As if Cable’s tale wasn’t steeped in the American Gothic already, its climax features a mob scene. The stoked locals seize upon the idea of harassing Jean into submission with clamor: they decided to “shivaree him.” But the raucous rabble does an about face when it catches glimpse of a coffin, and the pale figure. The mystery is solved at last: “beyond the bier [of the deceased Jean], with eyes cast down and labored step, walked the living remains–all that was left–of little Jacques Poquelin, the long-hidden brother–a leper, as white as snow.”

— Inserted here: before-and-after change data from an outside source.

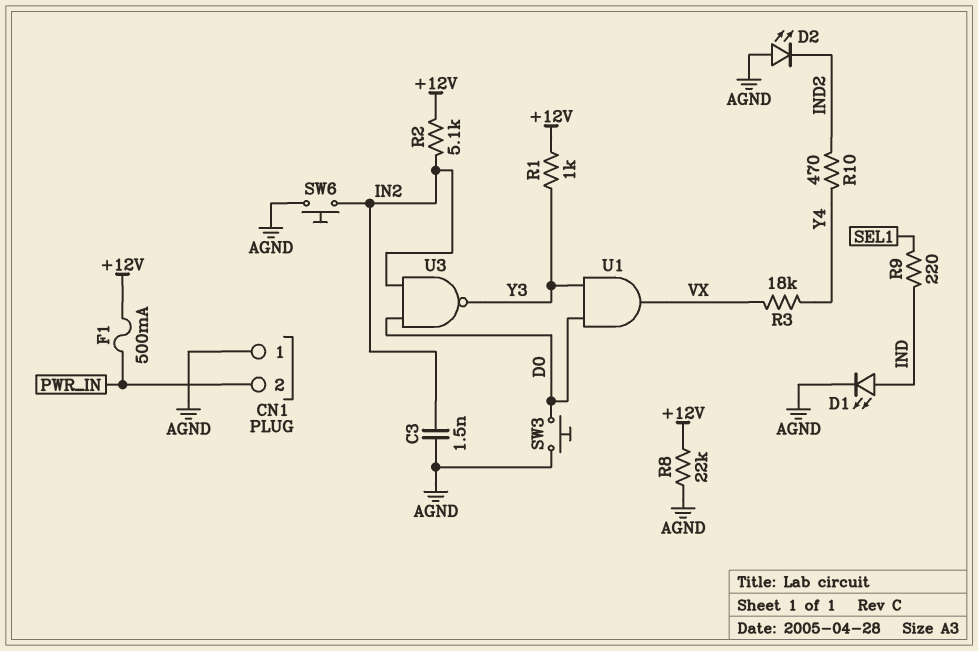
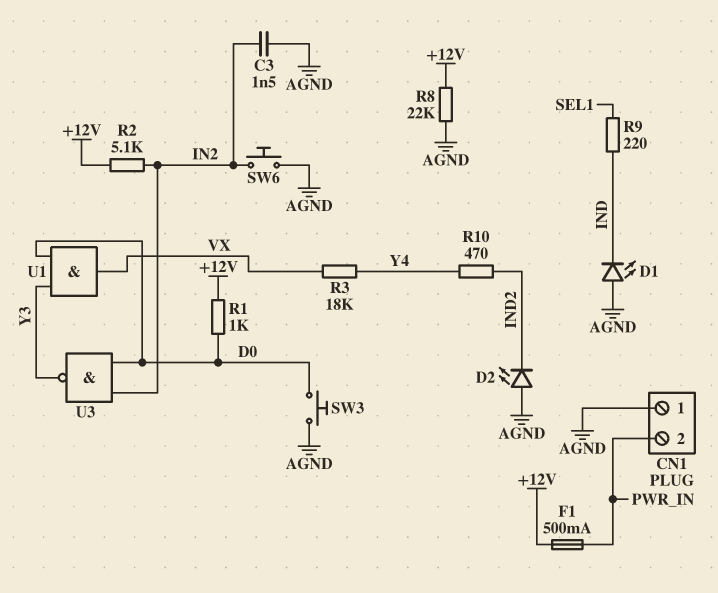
D1: LED (A IND, K AGND) -> LED (A AGND, K IND)
R1: 1k (+12V, Y3) -> 1k (+12V, D0)

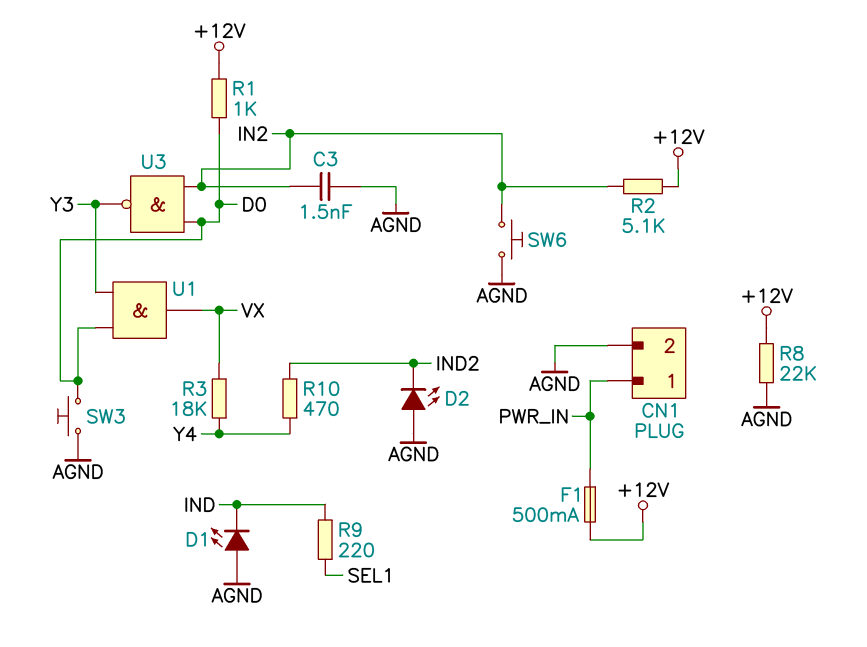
CN1 pin 1: AGND -> PWR_IN
CN1 pin 2: PWR_IN -> AGND

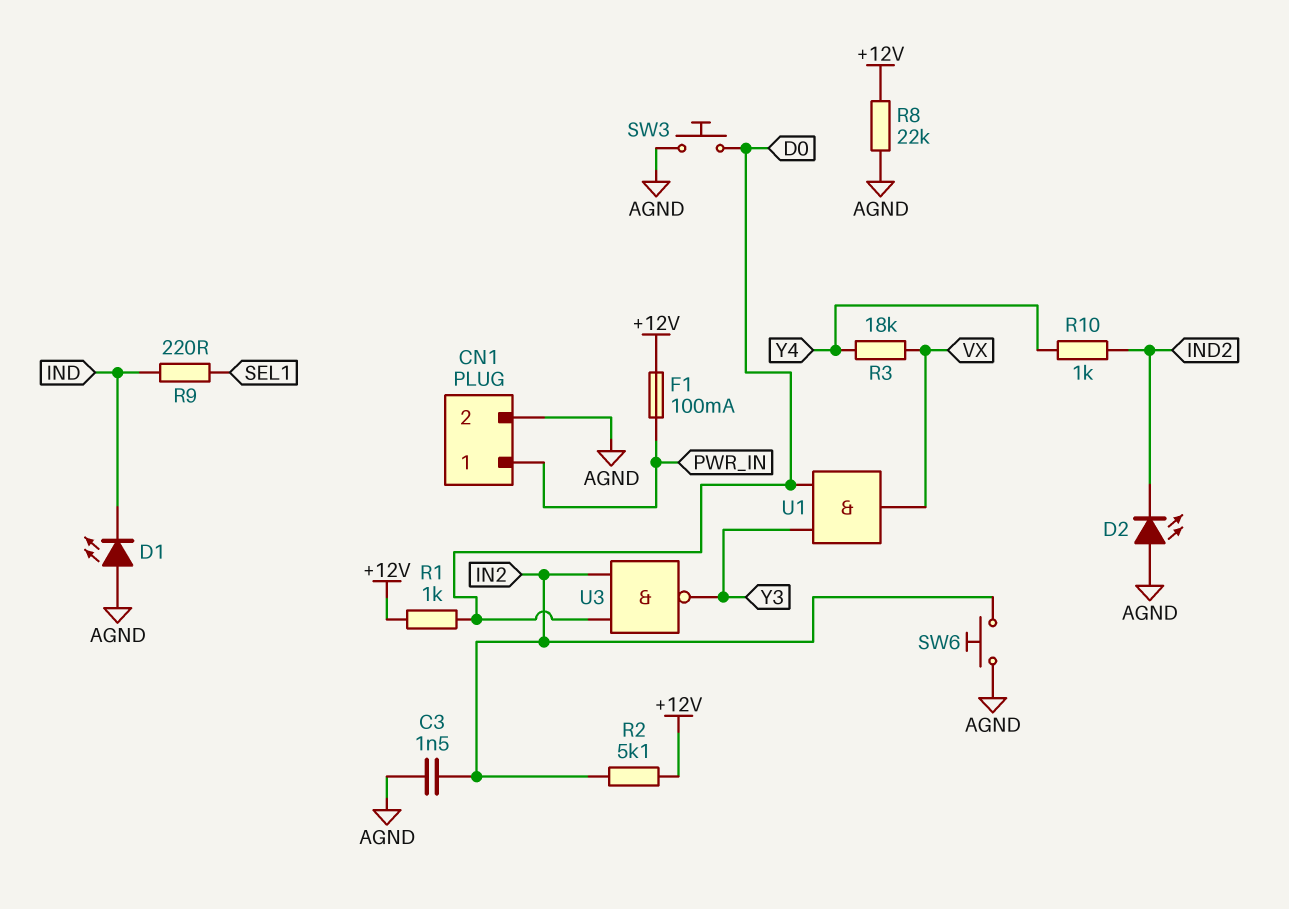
F1: 500mA (+12V, PWR_IN) -> 100mA (+12V, PWR_IN)
R10: 470 (IND2, Y4) -> 1k (IND2, Y4)

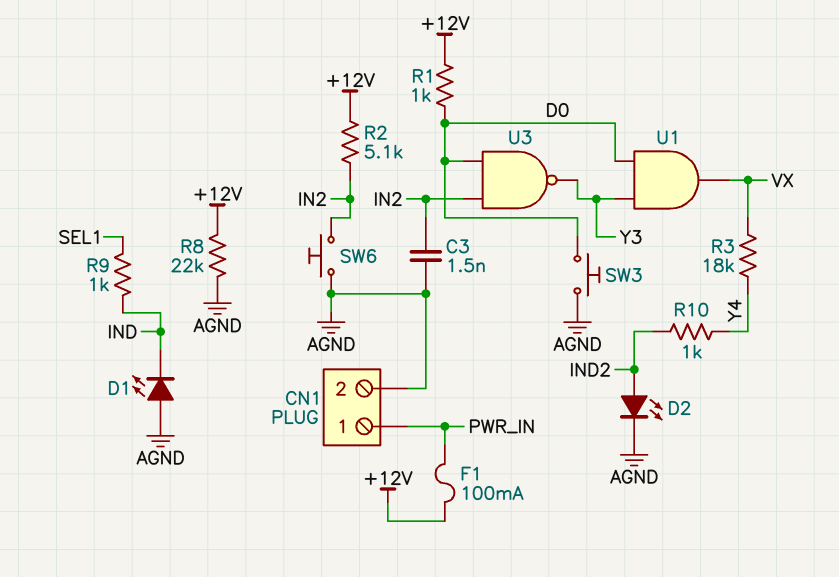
D2: LED (A AGND, K IND2) -> LED (A IND2, K AGND)
R9: 220 (IND, SEL1) -> 1k (IND, SEL1)

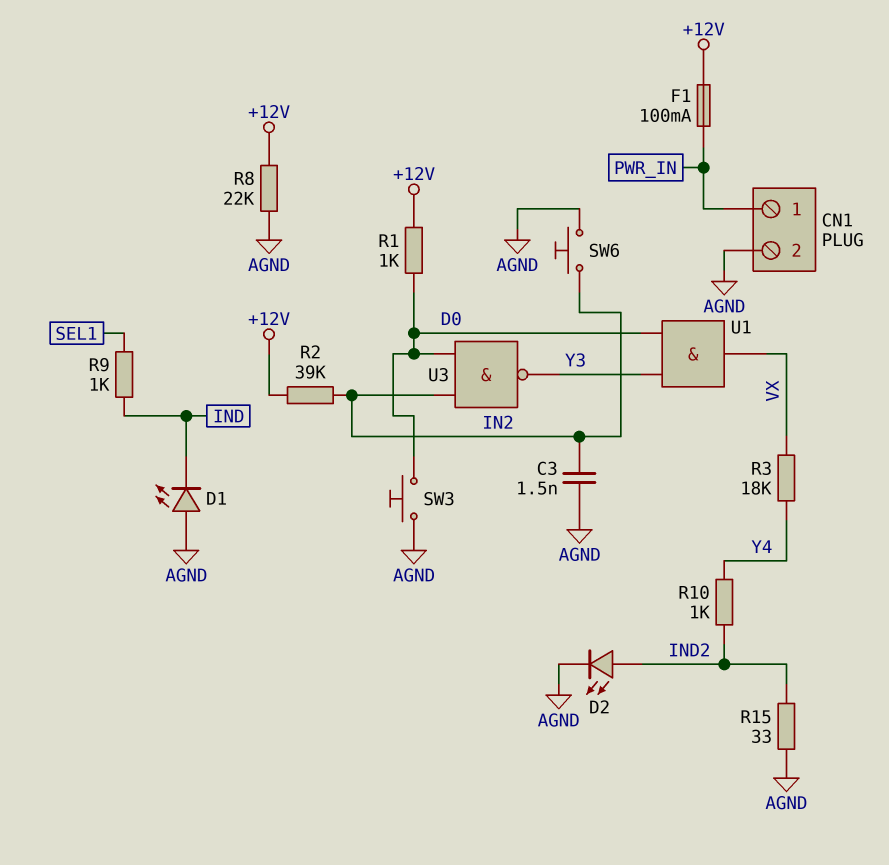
R2: 5.1k (+12V, IN2) -> 39k (+12V, IN2)
R15: none -> 33 (AGND, IND2)

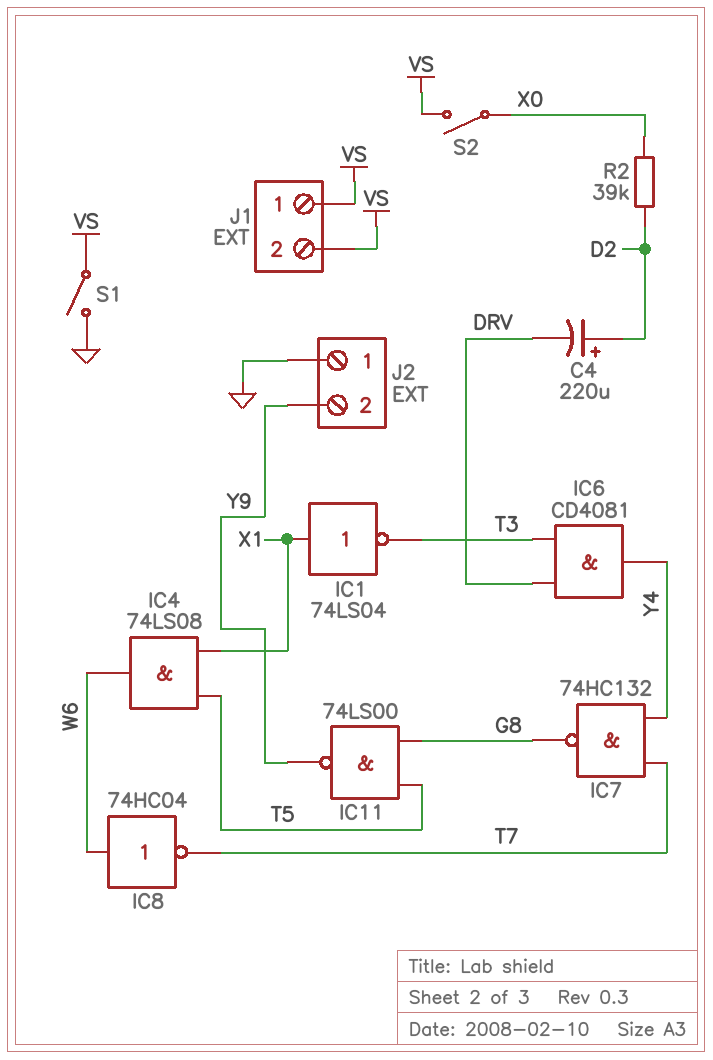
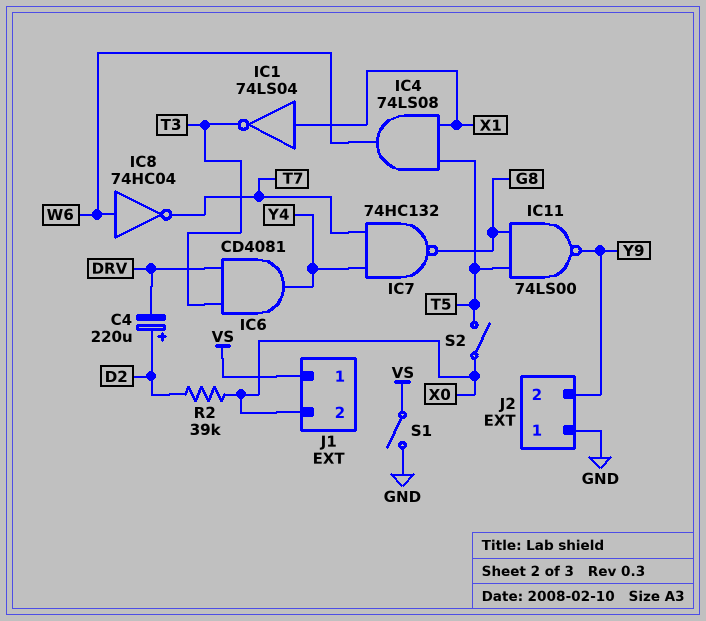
J1 pin 2: VS -> X0
S2: switch (VS, X0) -> switch (T5, X0)

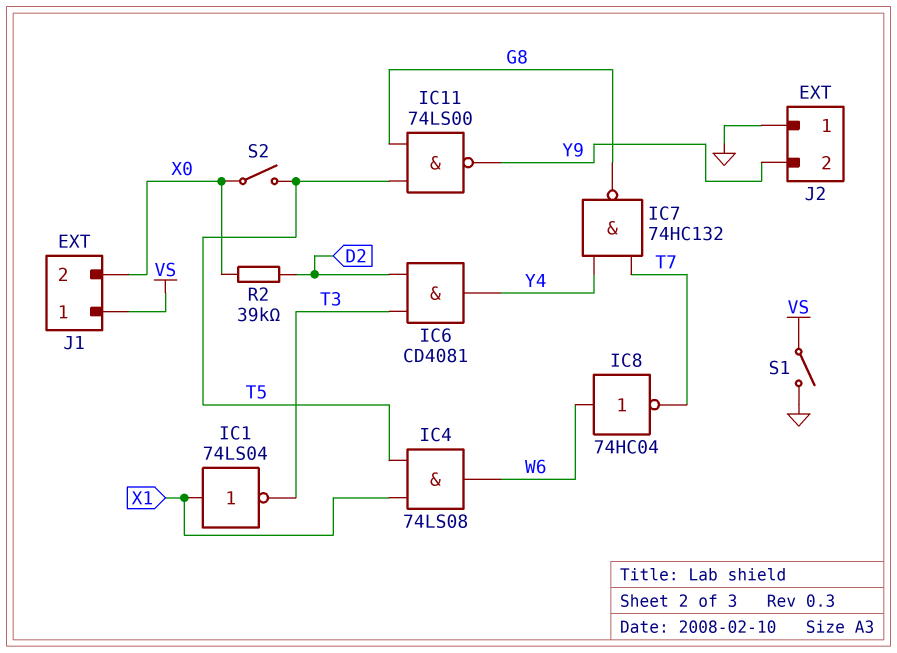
C4: 220uF (plus D2, minus DRV) -> none
IC6: AND CD4081 (in DRV, in T3, out Y4) -> AND CD4081 (in D2, in T3, out Y4)

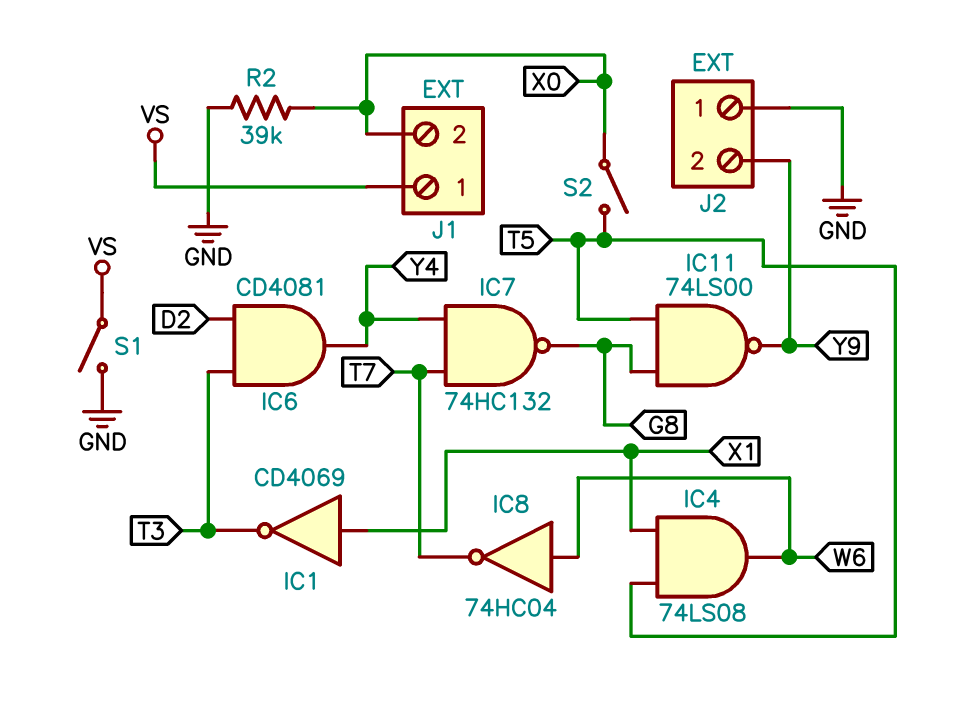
IC1: NOT 74LS04 (in X1, out T3) -> NOT CD4069 (in X1, out T3)
R2: 39k (D2, X0) -> 39k (GND, X0)

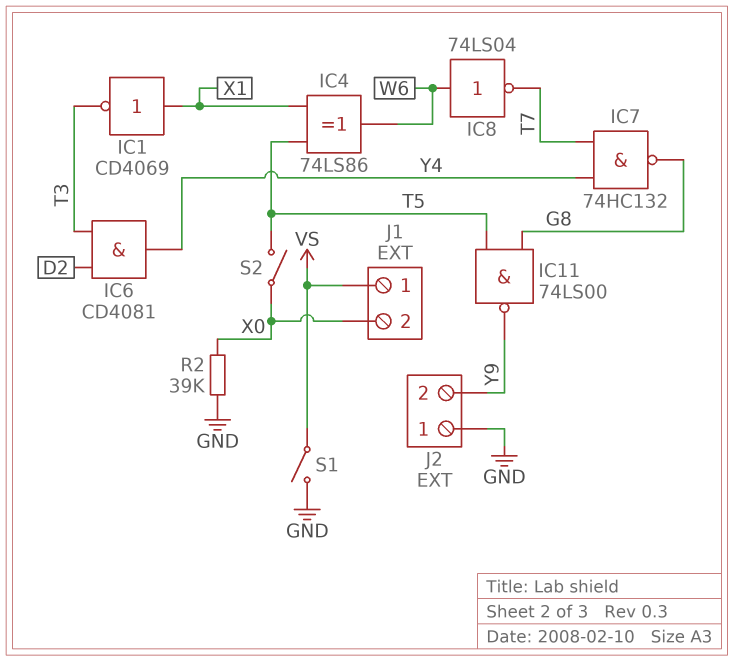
IC4: AND 74LS08 (in T5, in X1, out W6) -> XOR 74LS86 (in T5, in X1, out W6)
IC8: NOT 74HC04 (in W6, out T7) -> NOT 74LS04 (in W6, out T7)

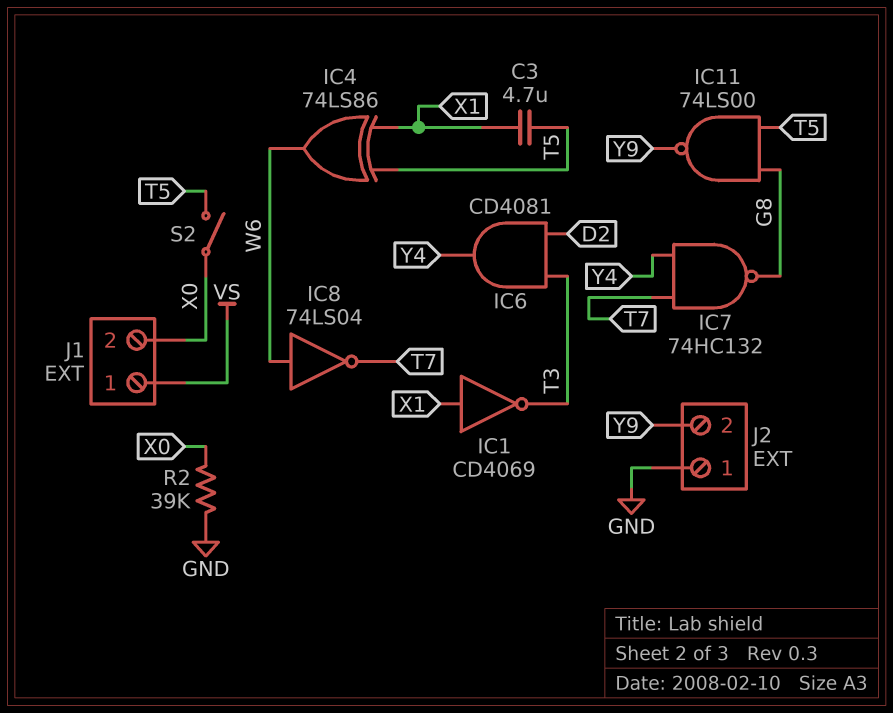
C3: none -> 4.7uF (T5, X1)
S1: switch (GND, VS) -> none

In his headnote to the story, editor Charles Crow writes that “Cable has constructed a richly symbolic account of the legacy of slavery.” Indeed, “Jean-Ah Poquelin” suggests the rot and ruin resulting from the peculiar institution (Jacques presumably contracted leprosy in Africa while accompanying his brother on a slave-buying trip), but the narrative also forms a masterpiece of Gothic suspense. Cable’s tale can be seen to influence later writers like William Faulkner (the modernity-averse outcast in “A Rose for Emily”; the family member hidden in a decrepit mansion in Absalom, Absalom!) and Harper Lee (the vindicated boogeyman in To Kill a Mockingbird), but its own classic status cannot be overlooked. This is one of the most representative pieces encountered in Crow’s anthology to date.